From a maturity perspective, the picture actually improved. The company itself says that as of the end of 2025 only about 18.6% of its funding sources were expected to mature within a year, versus about 50% at the end of 2024. That is before even adding the February 2026 bond wave, so the direction is clear: Villar extended duration.

Contractual repayments after December 31, 2025

The chart sharpens what really separates Villar in 2026 from a real-estate company under immediate pressure. The long bonds do not create an immediate wall: Series 12 starts amortizing only at the end of 2028, and the EUR 12 million bank loan repays in one bullet only in June 2027. Even Series 11 starts principal only in 2032. By contrast, Series 1 commercial paper of ILS 100.4 million is short debt, with 90-day periods and extension mechanics, which means it needs an open market and ongoing access to funding.

So the 2026 question is not “does Villar hit a wall?” The question is can it keep three things working at the same time: an open debt market, projects moving on schedule, and a sufficiently fast Keter contribution into NOI.

So How Much Room Really Remains

If the reader wants one precise number, the documents do not provide it. There is no post-closing cash table that ties together year-end cash, the February bond proceeds, VAT on the Keter purchase, continuing capex, and ordinary maturities.

But if the reader wants the economic conclusion, the picture is clear:

  • There is real financing room to complete what is already on the table.

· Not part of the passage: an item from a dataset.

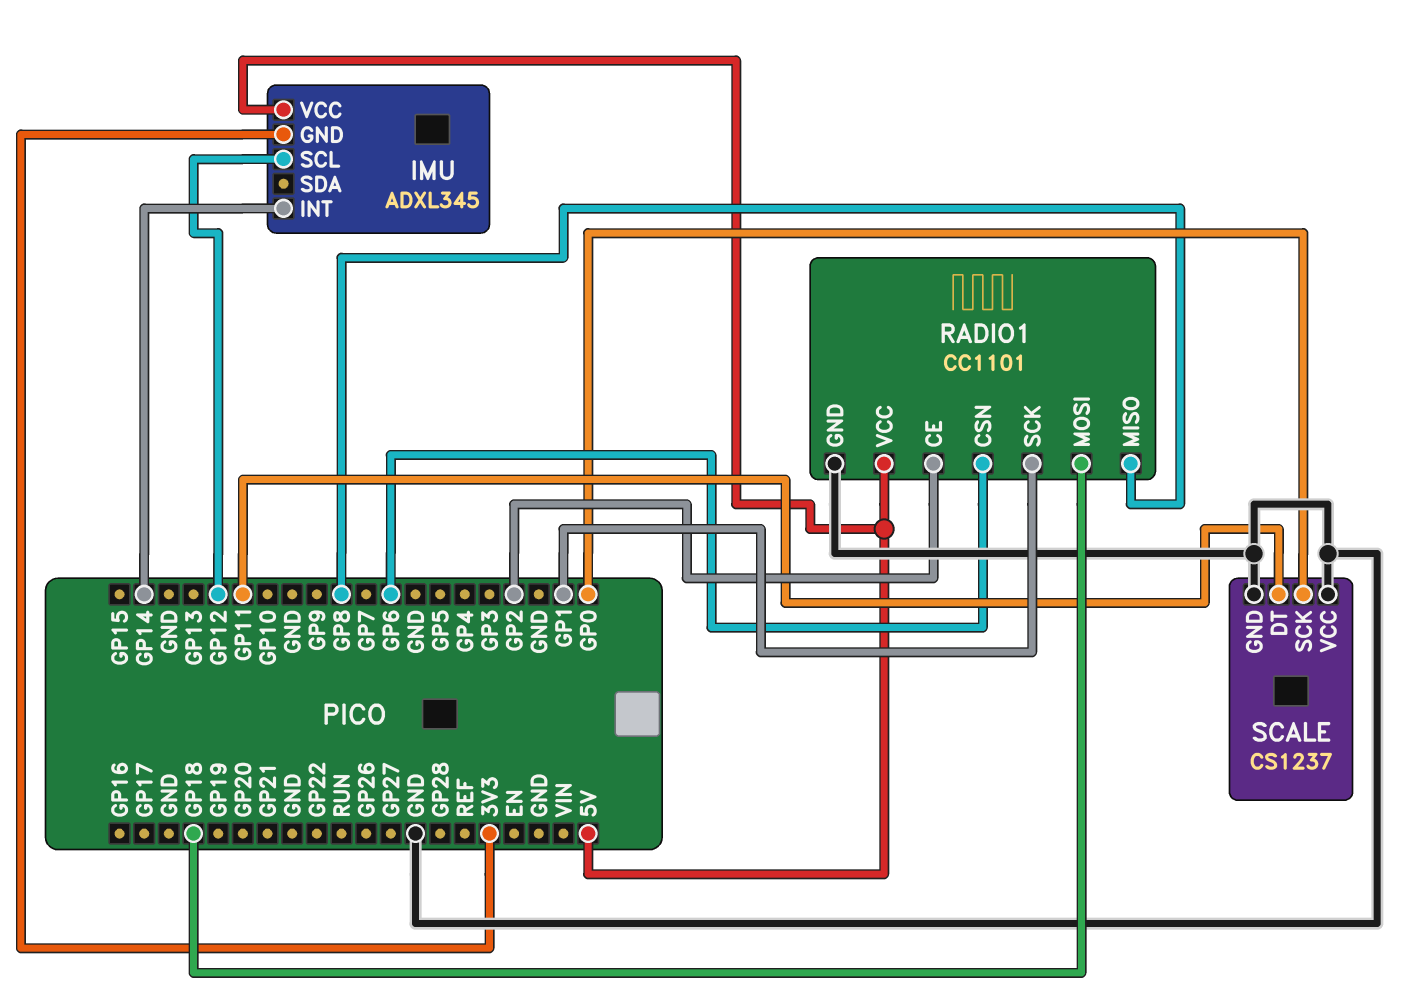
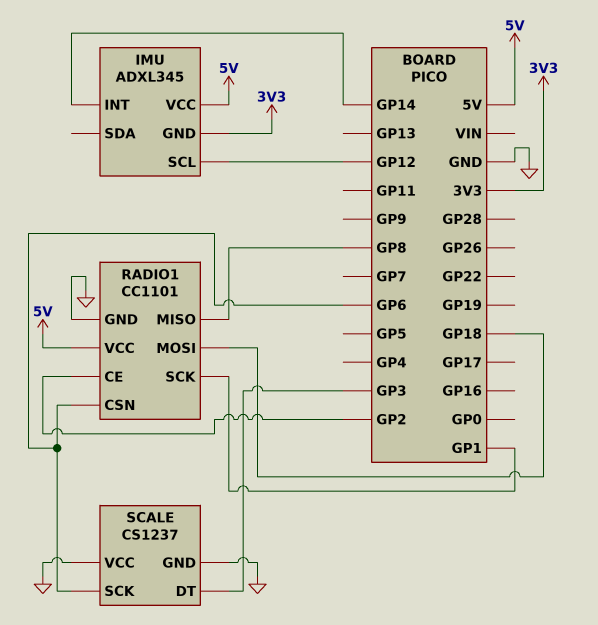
SCALE pin DT: GP11 -> GP3
SCALE pin SCK: GP0 -> GP6

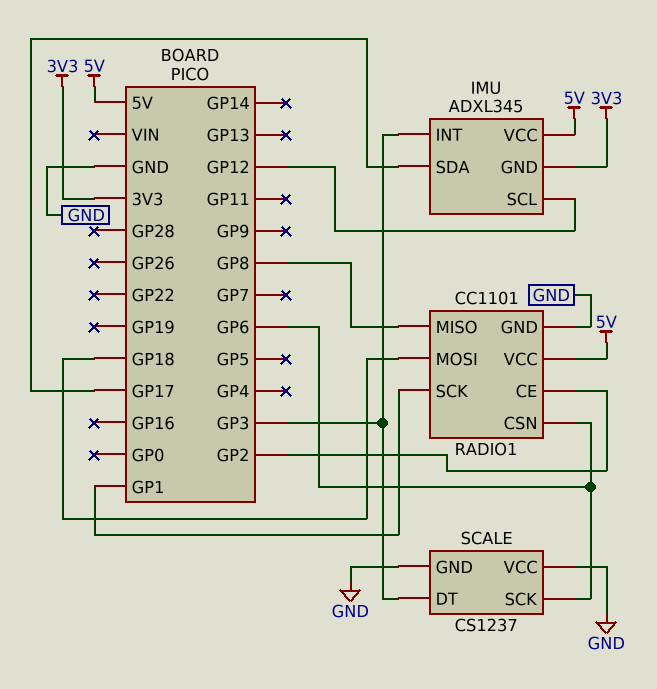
IMU pin INT: GP14 -> GP3
IMU pin SDA: none -> GP17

Year-end cash, operating cash generation, the February funding wave, and the wide covenant package provide enough oxygen to integrate Keter, carry the near-term maturity ladder, and continue the active build program.
  • That room is not infinite. Once Keter, the remaining Israeli project spend, and the Romanian queue are brought together, it is difficult to read the balance sheet as having enough spare capacity for another large move without new funding, slower pacing, or asset monetization.
  • The risk has shifted from capital structure to timing quality. If incremental NOI arrives on time, the funding structure will look smart. If completion, lease-up, or delivery slide to the right, the market will start asking not about asset value but about the speed of converting that value into cash.

That is the core of the story. Villar is not living at the edge of its trust deed. It is living at the edge of the timetable it has set for itself.